After all, rather than fasting all day, shouldn’t I be out trying to fix the brokenness that is all around us? As Jews we are commanded to not remain indifferent to the sufferings in our midst, but instead to do the holy work of Tikun Olam (the repair of the world). Fasting all day isn’t fixing anything in the world–it’s only making me grouchy, tired and short tempered! But then, while studying here in Jerusalem where my family and I are for the summer, I heard a teaching that radically transformed my understanding of this day: on Tisha B’Av, we fast and we mourn so that for one day a year we can do nothing but call out the injustices and the brokenness all around us. On every other day we are commanded to be involved in their repair, but on this day we instead just cry. We cry for the fact that we don’t live in a world where #blacklivesmatter is abundantly obvious; we cry for the victims of war and terror in Israel and in the Palestinian Territories; we cry for the close to 50 percent of Peoria children who are food-insecure; and we cry for the fact that we so often choose to ignore the suffering of those around us so that we can enjoy our own abundance without being overcome by guilt.

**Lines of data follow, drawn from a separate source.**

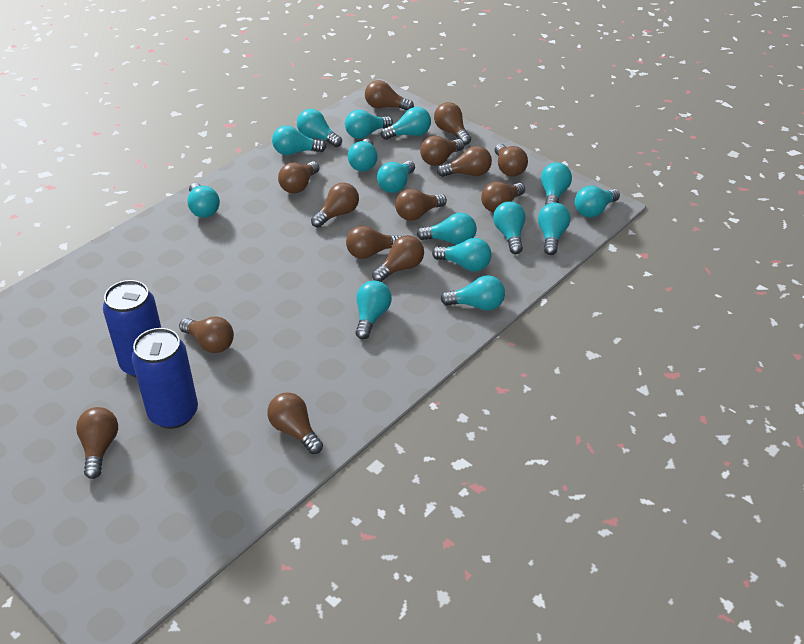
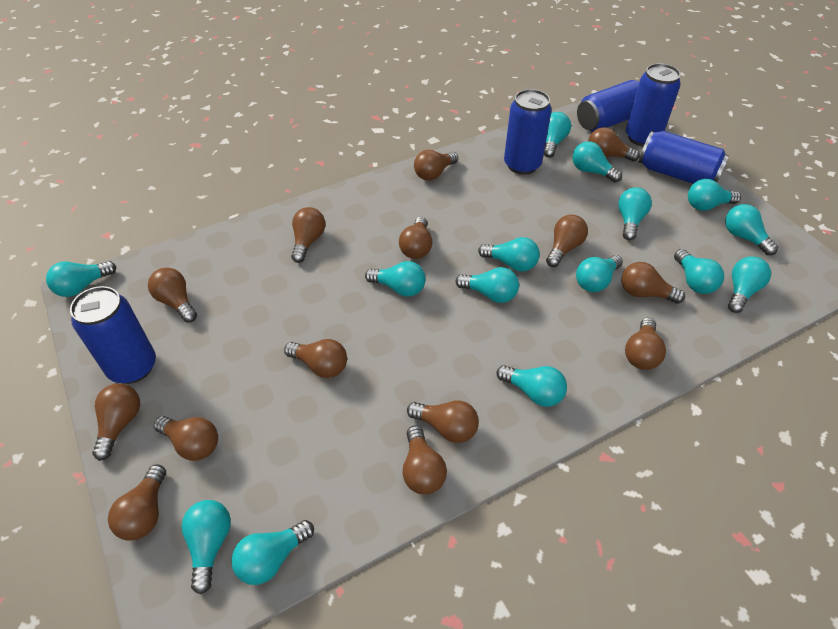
blue can: 2 -> 5

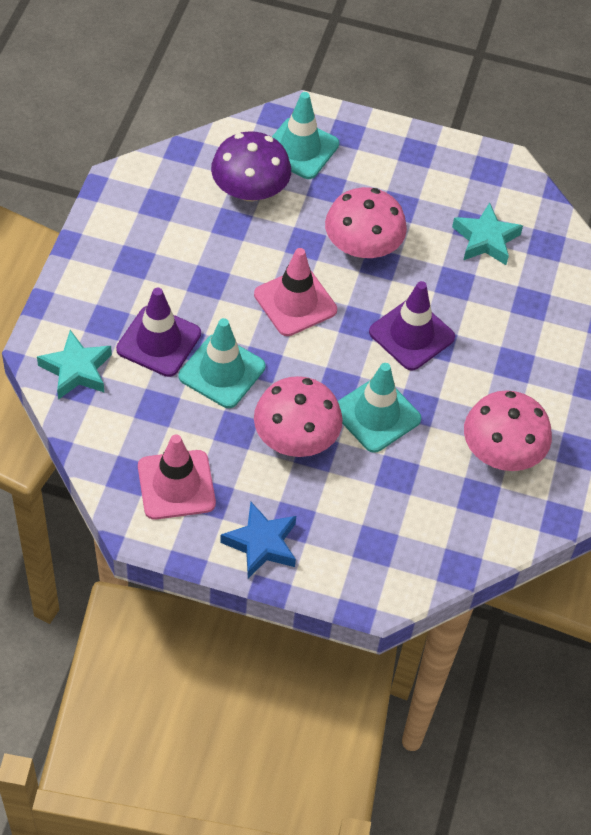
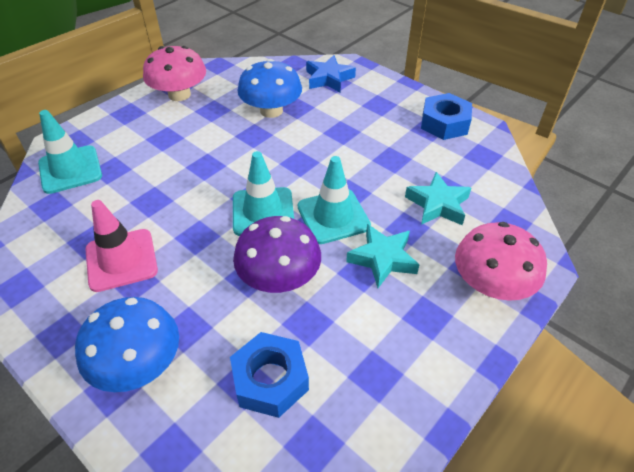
blue mushroom: 0 -> 2
blue nut: 0 -> 2
pink mushroom: 3 -> 2
pink traffic cone: 2 -> 1
purple traffic cone: 2 -> 0

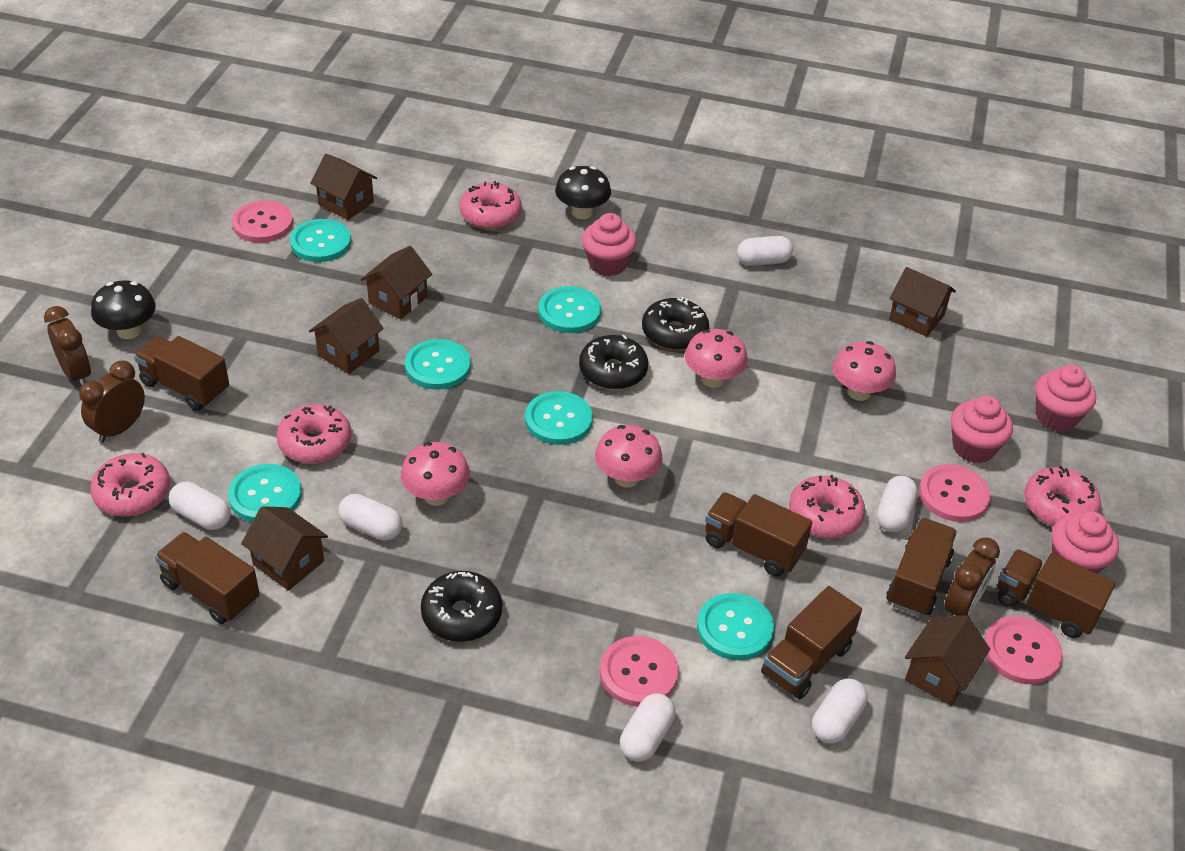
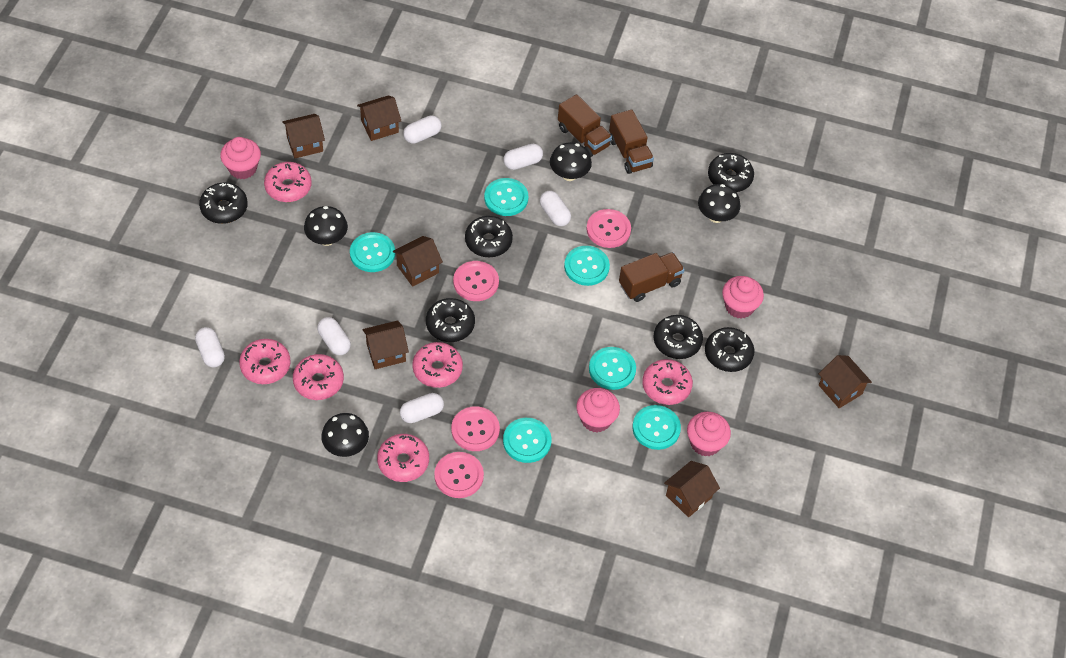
black donut: 3 -> 6
black mushroom: 2 -> 4
brown clock: 3 -> 0
brown truck: 6 -> 3
pink donut: 5 -> 6
pink mushroom: 4 -> 0

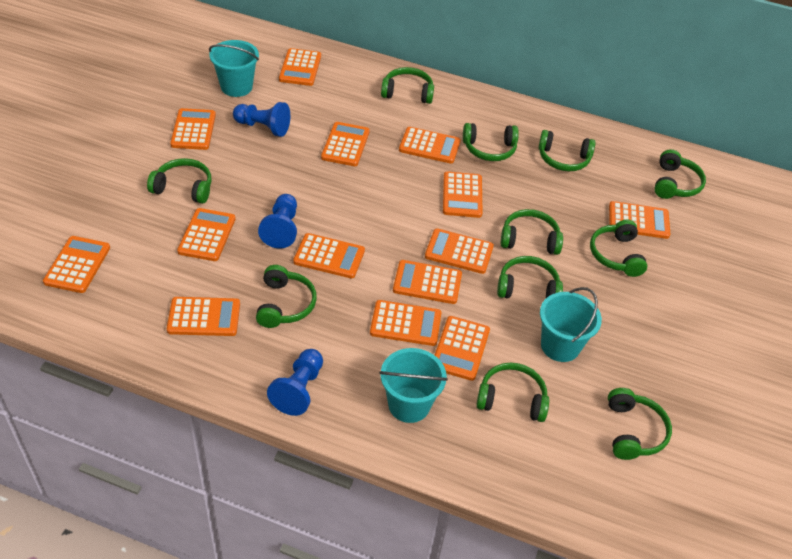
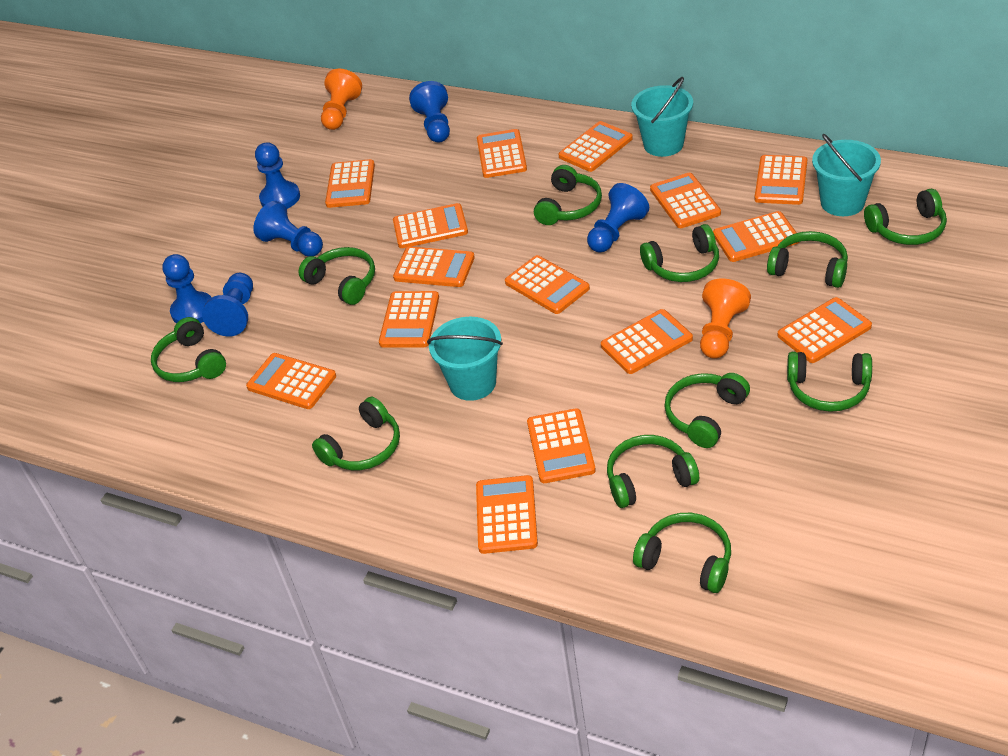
blue pawn: 3 -> 6
orange calculator: 14 -> 15
orange pawn: 0 -> 2

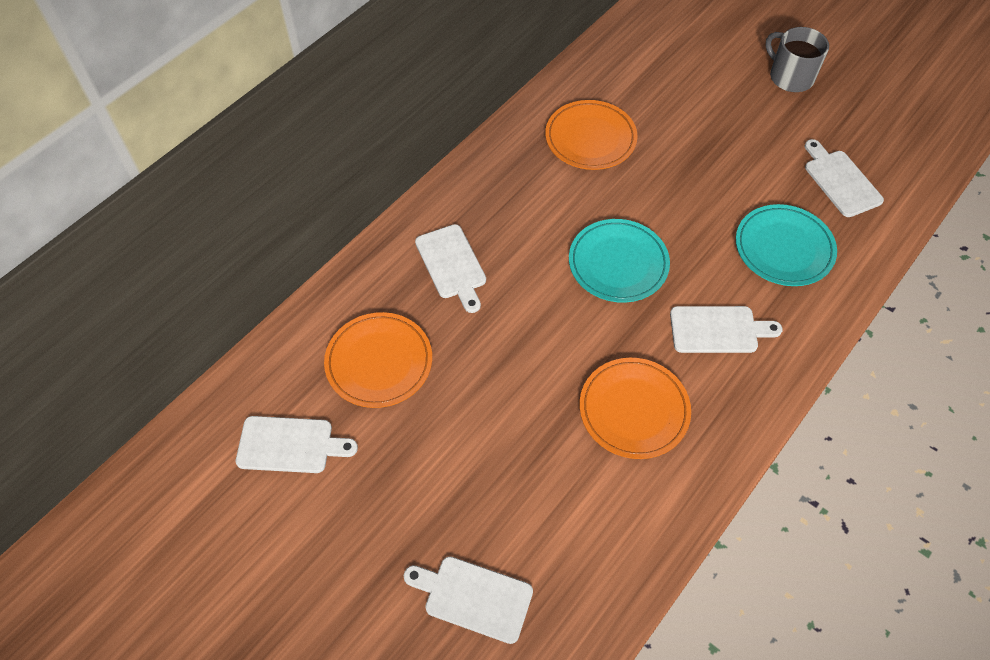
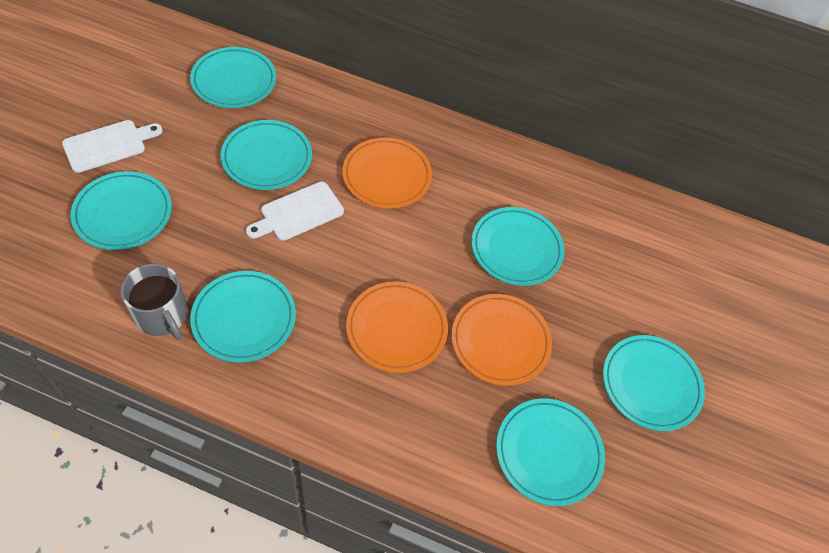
turquoise plate: 2 -> 7
white cutting board: 5 -> 2

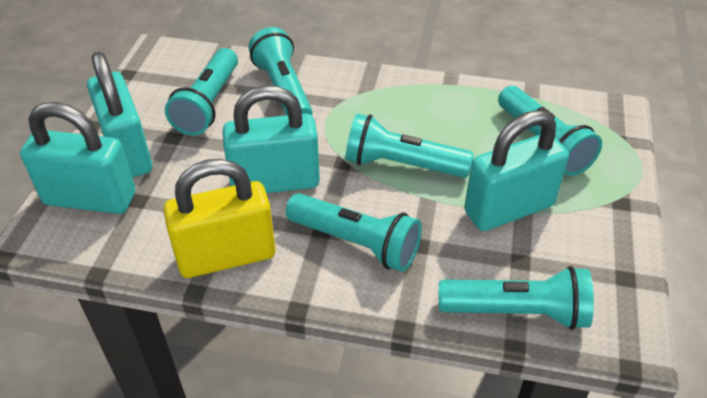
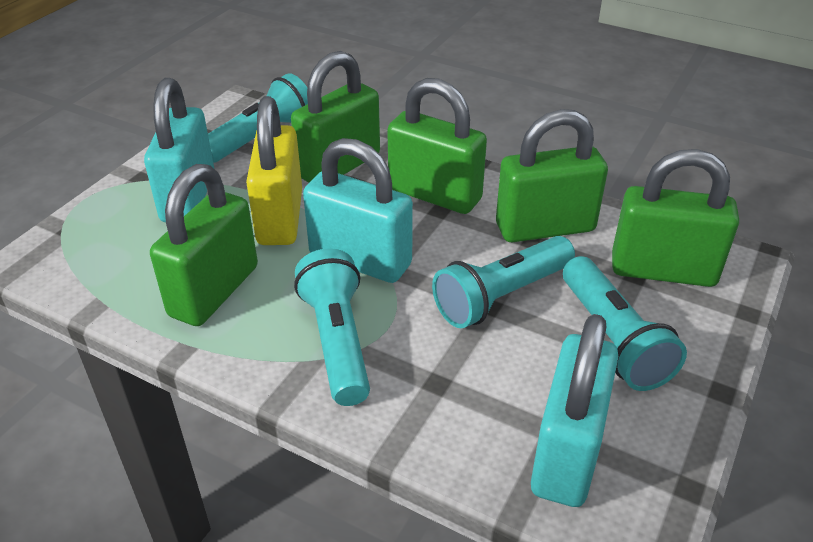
green padlock: 0 -> 5
turquoise flashlight: 6 -> 4
turquoise padlock: 4 -> 3

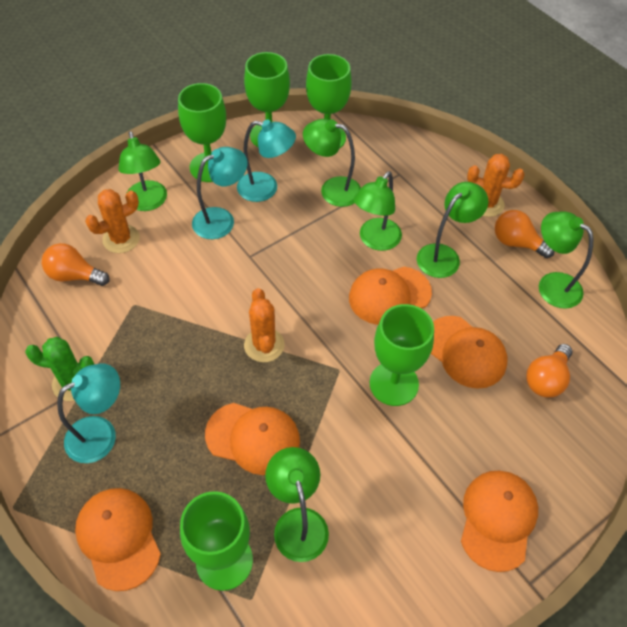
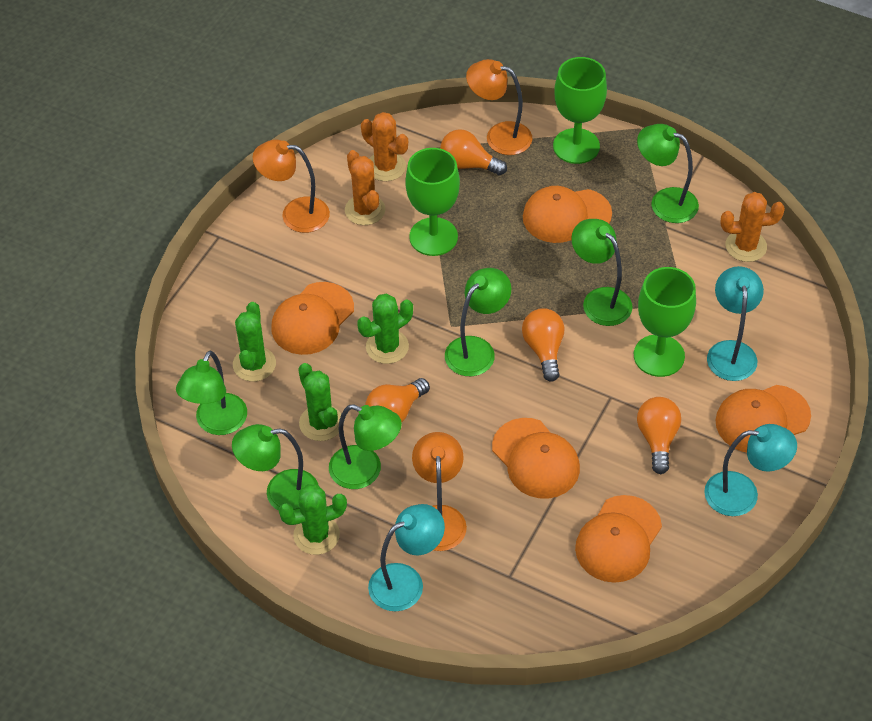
green cactus: 1 -> 4
green goblet: 5 -> 3
orange lamp: 0 -> 3
orange light bulb: 3 -> 4

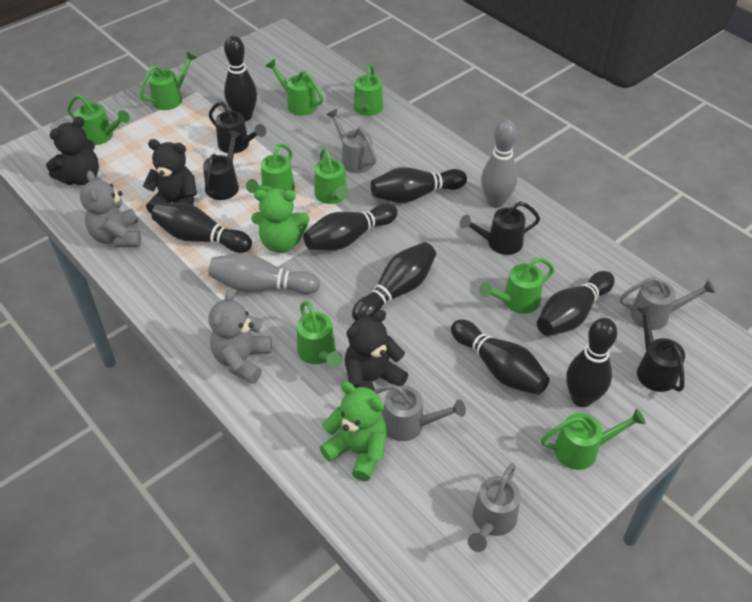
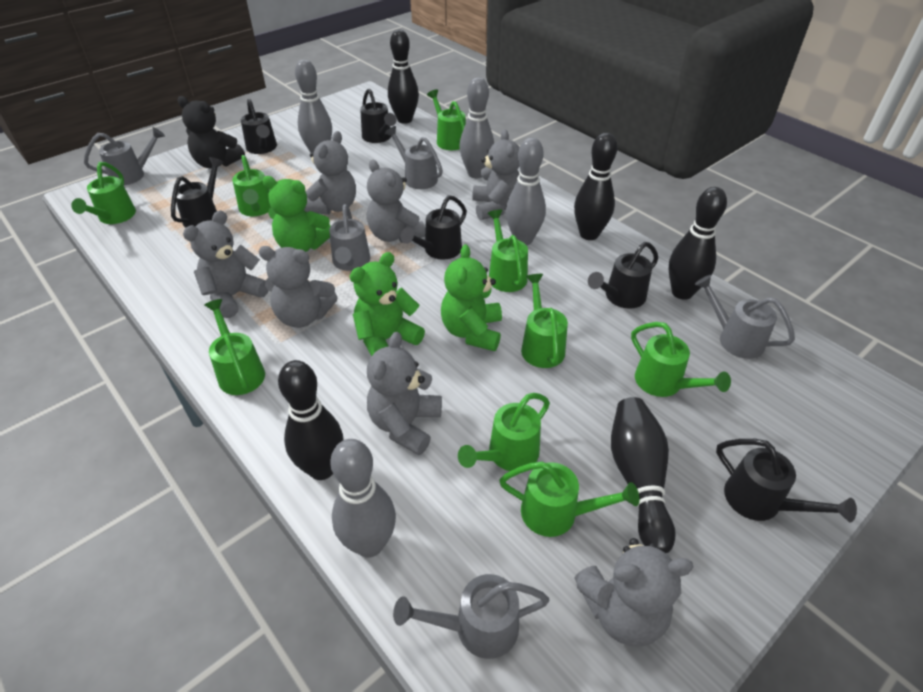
black bowling pin: 8 -> 5
black teddy bear: 3 -> 1
black watering can: 4 -> 6
green teddy bear: 2 -> 3
grey bowling pin: 2 -> 4
grey teddy bear: 2 -> 7
grey watering can: 4 -> 5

There is a Jewish tradition that the Messiah–the symbol of a world that has been redeemed, a world in which all human beings will be seen as being equally and infinitely valuable–will be born on Tisha B’Av. On Tisha B’Av, I invite all of us, Jewish and non-Jewish, to take a day of fasting and reflection, and to just cry for the brokenness all around us, remembering the teaching from the Book of Exodus: that the liberation from slavery in Egypt first had to begin with us crying out.
Rabbis Daniel and Karen Bogard have been spending their summer studying Justice & Righteousness at the Shalom Hartman Institute in Jerusalem, Israel. They are the rabbis of Congregation Anshai Emeth, Peoria’s oldest and largest Jewish community.